# real power

Discussion in 'Homework Help' started by becca02, Feb 24, 2009.

1. ### becca02 Thread Starter Member

Jan 28, 2009
10
0
My HW problem states:
a) Find the internal resistance of a 60W light bulb. Note: the power rating of a light bulb is determined by measuring the real power dissipated when the standard, 120V/60Hz AC outlet voltage is applied to the bulb.

b) The light bulb is connected in series with a 20Ω resistor and the standard AC outlet voltage is applied to the series in combination. What is the real power dissipated on the light bulb?

c) what is the real power dissipated on the resistor?
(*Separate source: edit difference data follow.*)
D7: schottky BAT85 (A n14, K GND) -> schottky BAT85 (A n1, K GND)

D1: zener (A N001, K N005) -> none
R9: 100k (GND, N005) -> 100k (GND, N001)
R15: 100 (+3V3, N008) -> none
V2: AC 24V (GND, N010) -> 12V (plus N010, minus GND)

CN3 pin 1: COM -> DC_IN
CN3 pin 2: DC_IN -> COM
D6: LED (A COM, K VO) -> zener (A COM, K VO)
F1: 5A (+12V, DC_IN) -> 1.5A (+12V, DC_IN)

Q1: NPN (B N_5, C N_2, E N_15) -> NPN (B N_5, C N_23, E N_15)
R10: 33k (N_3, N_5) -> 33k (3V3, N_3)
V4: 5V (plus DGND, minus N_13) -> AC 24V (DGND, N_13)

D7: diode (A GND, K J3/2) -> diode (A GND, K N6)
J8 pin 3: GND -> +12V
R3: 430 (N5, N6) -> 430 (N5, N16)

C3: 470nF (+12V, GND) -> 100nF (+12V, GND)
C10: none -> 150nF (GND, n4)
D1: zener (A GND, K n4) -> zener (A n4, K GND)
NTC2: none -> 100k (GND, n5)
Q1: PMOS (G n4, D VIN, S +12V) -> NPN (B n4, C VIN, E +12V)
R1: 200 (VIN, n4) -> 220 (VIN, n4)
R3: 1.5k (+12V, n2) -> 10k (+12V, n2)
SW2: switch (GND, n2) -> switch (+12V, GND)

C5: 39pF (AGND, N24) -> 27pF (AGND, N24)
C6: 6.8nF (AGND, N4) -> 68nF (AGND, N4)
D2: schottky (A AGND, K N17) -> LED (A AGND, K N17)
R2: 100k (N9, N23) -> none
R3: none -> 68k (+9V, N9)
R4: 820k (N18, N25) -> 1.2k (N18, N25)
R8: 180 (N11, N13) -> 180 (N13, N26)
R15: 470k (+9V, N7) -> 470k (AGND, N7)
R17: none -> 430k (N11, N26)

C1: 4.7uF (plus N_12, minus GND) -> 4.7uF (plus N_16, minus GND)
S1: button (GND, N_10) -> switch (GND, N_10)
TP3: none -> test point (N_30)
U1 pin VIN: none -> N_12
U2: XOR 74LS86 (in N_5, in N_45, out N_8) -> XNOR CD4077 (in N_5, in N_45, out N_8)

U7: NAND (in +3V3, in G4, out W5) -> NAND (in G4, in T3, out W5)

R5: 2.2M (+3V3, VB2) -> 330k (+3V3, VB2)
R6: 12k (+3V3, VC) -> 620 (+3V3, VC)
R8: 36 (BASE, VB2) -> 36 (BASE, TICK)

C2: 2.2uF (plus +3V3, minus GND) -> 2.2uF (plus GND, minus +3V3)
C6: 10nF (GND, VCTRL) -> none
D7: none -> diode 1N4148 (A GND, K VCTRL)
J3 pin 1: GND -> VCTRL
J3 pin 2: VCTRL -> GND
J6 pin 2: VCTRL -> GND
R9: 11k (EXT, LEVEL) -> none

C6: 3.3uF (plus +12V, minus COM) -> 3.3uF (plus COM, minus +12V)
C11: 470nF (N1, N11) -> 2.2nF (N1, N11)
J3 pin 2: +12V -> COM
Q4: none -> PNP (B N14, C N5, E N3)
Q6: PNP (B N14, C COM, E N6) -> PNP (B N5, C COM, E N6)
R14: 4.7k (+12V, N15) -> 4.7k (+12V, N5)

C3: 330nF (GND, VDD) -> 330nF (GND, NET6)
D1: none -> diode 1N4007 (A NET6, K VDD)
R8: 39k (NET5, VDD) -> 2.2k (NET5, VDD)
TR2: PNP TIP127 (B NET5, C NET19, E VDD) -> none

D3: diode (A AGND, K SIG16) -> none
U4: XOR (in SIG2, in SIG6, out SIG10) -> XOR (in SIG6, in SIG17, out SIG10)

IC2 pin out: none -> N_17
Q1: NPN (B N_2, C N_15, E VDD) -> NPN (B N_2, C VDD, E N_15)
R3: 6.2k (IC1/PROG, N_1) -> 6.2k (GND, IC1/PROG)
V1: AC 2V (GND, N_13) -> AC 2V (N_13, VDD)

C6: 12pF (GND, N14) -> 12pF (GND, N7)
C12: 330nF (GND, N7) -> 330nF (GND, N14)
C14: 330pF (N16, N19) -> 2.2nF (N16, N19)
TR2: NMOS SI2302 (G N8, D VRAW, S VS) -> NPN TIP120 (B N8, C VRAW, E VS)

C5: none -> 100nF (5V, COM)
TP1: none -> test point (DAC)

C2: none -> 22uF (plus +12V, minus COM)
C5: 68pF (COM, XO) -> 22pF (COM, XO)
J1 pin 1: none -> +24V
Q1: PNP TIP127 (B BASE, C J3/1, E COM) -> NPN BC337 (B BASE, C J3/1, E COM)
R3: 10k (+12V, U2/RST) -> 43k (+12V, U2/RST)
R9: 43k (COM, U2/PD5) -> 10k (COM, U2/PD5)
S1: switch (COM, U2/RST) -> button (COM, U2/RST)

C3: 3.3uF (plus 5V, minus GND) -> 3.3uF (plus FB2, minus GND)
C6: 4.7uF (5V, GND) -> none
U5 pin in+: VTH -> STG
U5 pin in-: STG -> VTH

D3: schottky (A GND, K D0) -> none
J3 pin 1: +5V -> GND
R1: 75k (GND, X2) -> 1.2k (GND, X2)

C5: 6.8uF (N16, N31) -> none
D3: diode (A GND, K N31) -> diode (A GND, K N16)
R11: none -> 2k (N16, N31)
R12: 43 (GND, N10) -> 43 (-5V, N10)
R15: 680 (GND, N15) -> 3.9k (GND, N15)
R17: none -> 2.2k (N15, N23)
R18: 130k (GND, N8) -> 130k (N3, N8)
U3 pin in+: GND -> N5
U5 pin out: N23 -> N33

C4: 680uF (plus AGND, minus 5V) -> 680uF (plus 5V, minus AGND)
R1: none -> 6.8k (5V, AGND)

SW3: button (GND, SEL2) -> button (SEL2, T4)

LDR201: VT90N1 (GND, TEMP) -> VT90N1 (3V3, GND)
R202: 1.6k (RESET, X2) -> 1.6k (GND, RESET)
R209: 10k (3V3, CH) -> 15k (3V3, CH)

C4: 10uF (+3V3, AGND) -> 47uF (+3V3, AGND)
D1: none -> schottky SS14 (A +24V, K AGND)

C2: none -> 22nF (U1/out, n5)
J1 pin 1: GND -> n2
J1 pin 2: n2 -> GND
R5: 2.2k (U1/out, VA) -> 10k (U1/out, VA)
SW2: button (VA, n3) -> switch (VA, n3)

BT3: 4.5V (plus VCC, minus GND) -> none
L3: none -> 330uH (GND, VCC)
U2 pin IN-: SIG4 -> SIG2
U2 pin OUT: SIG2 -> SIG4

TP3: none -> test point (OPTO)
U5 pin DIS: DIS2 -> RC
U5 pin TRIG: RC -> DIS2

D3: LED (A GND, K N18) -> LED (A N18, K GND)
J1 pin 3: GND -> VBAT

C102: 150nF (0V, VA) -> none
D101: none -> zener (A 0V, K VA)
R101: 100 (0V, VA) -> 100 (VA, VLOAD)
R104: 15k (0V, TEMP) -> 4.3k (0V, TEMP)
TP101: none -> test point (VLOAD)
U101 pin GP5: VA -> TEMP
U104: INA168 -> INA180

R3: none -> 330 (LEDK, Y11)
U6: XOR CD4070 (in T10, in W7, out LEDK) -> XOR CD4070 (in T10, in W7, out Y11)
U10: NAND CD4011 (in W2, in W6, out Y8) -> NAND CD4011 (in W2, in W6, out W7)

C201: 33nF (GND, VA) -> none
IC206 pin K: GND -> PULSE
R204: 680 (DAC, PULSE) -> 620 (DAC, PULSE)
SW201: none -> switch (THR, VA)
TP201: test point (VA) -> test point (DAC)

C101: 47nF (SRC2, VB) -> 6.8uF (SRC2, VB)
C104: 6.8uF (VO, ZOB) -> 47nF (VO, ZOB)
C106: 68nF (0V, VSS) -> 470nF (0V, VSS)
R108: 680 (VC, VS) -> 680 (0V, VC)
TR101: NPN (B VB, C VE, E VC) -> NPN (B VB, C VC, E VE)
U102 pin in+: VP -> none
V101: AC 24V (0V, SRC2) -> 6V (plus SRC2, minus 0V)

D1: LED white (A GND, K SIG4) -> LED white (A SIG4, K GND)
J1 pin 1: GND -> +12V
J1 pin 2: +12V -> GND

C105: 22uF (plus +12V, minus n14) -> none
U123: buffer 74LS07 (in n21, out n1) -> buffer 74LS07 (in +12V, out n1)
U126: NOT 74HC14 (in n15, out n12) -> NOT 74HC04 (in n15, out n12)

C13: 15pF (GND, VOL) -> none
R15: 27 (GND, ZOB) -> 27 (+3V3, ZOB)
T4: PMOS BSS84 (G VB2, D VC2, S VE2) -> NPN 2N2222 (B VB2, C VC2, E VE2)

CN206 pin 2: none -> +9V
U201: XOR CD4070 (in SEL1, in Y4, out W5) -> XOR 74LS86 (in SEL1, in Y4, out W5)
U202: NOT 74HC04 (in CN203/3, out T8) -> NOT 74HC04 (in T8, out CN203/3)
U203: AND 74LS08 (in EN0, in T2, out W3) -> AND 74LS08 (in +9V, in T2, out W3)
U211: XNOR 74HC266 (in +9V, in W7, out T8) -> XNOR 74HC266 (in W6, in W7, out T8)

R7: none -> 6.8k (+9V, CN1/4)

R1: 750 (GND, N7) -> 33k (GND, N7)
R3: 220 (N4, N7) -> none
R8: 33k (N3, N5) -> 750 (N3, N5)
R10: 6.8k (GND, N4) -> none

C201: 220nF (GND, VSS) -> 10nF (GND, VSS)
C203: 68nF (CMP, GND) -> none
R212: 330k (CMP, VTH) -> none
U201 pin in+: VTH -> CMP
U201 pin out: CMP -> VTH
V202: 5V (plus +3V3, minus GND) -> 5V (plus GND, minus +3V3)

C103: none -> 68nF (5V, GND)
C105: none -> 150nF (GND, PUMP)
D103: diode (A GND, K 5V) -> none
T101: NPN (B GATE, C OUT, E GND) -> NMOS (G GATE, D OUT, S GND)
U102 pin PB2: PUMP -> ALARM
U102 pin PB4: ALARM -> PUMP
So, This is what I got, but im not sure what the difference is between regular power and real power:

a) P = V^2 / R
R = 120^2 / 60W = 240Ω

b)
I first found the current, I
I = V / R (where R = Req = 260Ω)
I = 120V / 260Ω = .462A

Then, real power = (I^2)(R)
so P = (.462A^2)(240Ω) = 51.23W

c) P = (.462A^2)(20Ω) = 4.27W

2. ### t_n_k AAC Fanatic!

Mar 6, 2009
5,448
790
Your calculation for the light bulb resistance at 120V is fine. Not so for the current. It is more direct to find the current using P=VxI. Hence I = 0.5A. You would expect to use the stated 60W rating of the globe as the starting point.

When the light is connected in series with the 20 ohm resistor the two components must each share a portion of the total 120V applied. Just assuming the light has a resistance of 240 ohm at a lower voltage is incorrect - light globes exhibit a non-linear resistance! The question itself therefore lacks a key piece of information. One would either have to assume a non-linear relationship and solve the problem from there (not a simple algebraic operation) or be provided with a graph of the light globe V-I curve and use a graphical solution to find the required values.

3. ### mik3 Senior Member

Feb 4, 2008
4,846
69
If you assume that the light bulb's resistance remains constant then your calculations are correct.

Tnk,

If this is a school question I don't think they need such complicated solutions.